Role-Playing Lifecyles: Enjoyability versus Predictability
My experience has been that a typical RPG runs a fairly predictable social curve. (Of course I mean a game that isn't doomed from the start, which may in fact be more typical than not.)
The first session is always about potential: players are shy, characters are ill-defined, the system begins its exposition. Some players have already decided whether or not they are going to enjoy the game... but I think for the most part, people leave their opinions open after the first session, in a wait-and-see attitude.
The next few sessions--three, perhaps--build up to a climax of enjoyability, as characters start to develop, players learn one another's quirks, and the plot of the game gets underway. I've often seen characters trying out vastly different kinds of things in the first few sessions: usually starting out on the timid end of the spectrum, and gradually growing more bold. The fun of these sessions is still largely about potential, since the possibilities are still endless.
...But those multitudinous futures must, of course, be culled to a single destiny for the characters. (Image is (C) Sci-fi channel, used without permission.) Soon, the outcome becomes imperative, and the players become more tense... often (always?) because the players are unclear about the "correct" path to success. Sometimes they have differing ideas on how to achieve the goal, and are unwilling to compromise. And by this time (we're six-or-so sessions in, I guess), personalities also begin to clash, as each player gets perturbed by the others' predictability.

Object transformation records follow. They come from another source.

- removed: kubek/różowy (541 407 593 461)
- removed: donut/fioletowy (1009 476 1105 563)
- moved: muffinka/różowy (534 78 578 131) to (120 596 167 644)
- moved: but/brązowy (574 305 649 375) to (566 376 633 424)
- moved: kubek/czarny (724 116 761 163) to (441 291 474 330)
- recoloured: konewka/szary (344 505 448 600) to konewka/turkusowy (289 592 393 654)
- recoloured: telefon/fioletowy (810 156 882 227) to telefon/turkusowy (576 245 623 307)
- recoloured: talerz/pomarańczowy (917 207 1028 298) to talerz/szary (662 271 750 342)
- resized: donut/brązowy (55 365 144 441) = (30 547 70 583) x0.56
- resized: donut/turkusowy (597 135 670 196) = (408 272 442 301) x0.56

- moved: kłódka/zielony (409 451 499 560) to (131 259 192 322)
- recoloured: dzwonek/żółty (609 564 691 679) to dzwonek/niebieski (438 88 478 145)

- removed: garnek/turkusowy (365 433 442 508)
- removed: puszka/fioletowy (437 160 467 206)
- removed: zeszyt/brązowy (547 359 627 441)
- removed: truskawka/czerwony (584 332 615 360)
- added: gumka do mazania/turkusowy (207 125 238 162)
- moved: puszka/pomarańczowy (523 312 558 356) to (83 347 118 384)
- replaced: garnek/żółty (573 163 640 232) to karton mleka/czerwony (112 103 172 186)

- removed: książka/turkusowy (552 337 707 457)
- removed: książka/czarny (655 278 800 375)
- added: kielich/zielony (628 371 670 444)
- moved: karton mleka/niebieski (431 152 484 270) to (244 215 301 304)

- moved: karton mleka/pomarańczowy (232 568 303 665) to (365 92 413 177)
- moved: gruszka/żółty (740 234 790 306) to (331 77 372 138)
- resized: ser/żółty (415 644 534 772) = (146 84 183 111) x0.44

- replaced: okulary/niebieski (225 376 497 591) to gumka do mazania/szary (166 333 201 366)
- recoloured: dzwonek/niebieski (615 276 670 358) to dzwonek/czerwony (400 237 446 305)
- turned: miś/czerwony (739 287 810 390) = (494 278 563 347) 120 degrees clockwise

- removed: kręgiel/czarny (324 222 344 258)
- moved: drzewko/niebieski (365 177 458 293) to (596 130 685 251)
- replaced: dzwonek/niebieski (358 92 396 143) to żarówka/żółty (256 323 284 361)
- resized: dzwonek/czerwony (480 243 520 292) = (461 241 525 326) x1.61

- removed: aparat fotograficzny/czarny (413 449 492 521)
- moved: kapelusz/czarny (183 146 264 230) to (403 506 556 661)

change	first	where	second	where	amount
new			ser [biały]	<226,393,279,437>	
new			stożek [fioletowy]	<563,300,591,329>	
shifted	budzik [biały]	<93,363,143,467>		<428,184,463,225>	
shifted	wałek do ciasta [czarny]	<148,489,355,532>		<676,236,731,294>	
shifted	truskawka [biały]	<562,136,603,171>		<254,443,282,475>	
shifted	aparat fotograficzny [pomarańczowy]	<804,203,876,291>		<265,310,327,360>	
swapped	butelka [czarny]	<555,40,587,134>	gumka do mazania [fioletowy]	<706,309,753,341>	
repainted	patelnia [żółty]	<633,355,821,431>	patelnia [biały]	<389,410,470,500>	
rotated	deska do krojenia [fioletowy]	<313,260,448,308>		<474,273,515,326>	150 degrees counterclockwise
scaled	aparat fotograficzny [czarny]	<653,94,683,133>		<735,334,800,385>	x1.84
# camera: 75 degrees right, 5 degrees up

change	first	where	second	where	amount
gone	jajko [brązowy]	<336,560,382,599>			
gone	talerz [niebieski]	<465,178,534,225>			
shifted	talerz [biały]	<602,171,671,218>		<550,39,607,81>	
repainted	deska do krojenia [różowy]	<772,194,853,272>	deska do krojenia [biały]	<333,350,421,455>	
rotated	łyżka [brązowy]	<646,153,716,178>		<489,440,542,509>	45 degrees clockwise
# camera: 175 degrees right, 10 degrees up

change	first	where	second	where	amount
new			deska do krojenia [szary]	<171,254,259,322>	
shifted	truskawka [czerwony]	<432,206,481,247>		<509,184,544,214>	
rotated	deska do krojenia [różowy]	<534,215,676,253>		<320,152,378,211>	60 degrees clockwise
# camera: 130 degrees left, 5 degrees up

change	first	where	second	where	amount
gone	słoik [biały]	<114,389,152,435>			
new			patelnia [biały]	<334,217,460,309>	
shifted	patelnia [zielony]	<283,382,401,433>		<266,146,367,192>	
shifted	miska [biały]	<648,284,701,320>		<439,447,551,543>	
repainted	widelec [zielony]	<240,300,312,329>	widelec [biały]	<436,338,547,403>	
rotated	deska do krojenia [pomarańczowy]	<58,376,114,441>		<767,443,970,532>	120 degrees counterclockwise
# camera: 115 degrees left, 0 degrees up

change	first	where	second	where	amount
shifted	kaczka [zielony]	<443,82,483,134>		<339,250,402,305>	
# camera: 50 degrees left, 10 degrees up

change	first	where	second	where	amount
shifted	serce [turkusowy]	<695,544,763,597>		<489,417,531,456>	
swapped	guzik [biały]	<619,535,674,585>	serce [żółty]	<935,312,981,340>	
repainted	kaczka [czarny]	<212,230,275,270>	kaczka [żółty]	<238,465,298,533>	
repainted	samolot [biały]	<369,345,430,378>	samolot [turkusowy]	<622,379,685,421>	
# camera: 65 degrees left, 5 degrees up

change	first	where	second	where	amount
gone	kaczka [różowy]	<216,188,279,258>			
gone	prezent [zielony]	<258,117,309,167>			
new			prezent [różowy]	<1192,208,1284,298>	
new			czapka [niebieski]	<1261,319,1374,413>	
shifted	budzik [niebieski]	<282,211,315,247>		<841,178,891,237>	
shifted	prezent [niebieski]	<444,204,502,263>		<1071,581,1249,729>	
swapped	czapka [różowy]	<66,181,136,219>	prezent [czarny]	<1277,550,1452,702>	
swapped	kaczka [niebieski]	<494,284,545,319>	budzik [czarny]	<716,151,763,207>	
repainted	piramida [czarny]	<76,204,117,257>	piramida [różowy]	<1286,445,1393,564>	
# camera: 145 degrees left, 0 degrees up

The honeymoon is over. What happens here has always disappointed me: the players become stuck in their roles; forward momentum is stifled. Idle chatter increases, as the players no longer anticipate what is going to happen next in the game. Players are more likely to miss sessions. Players have their characters do obnoxious things (and I will go into one of these in my next post).
What happens from there is highly variable. Some games make it, some fizzle and suffer awkward deaths. Some become campaigns. And those, I find, are often helped--not hindered--by the addition of new players. They help begin the curve again,. in my experience.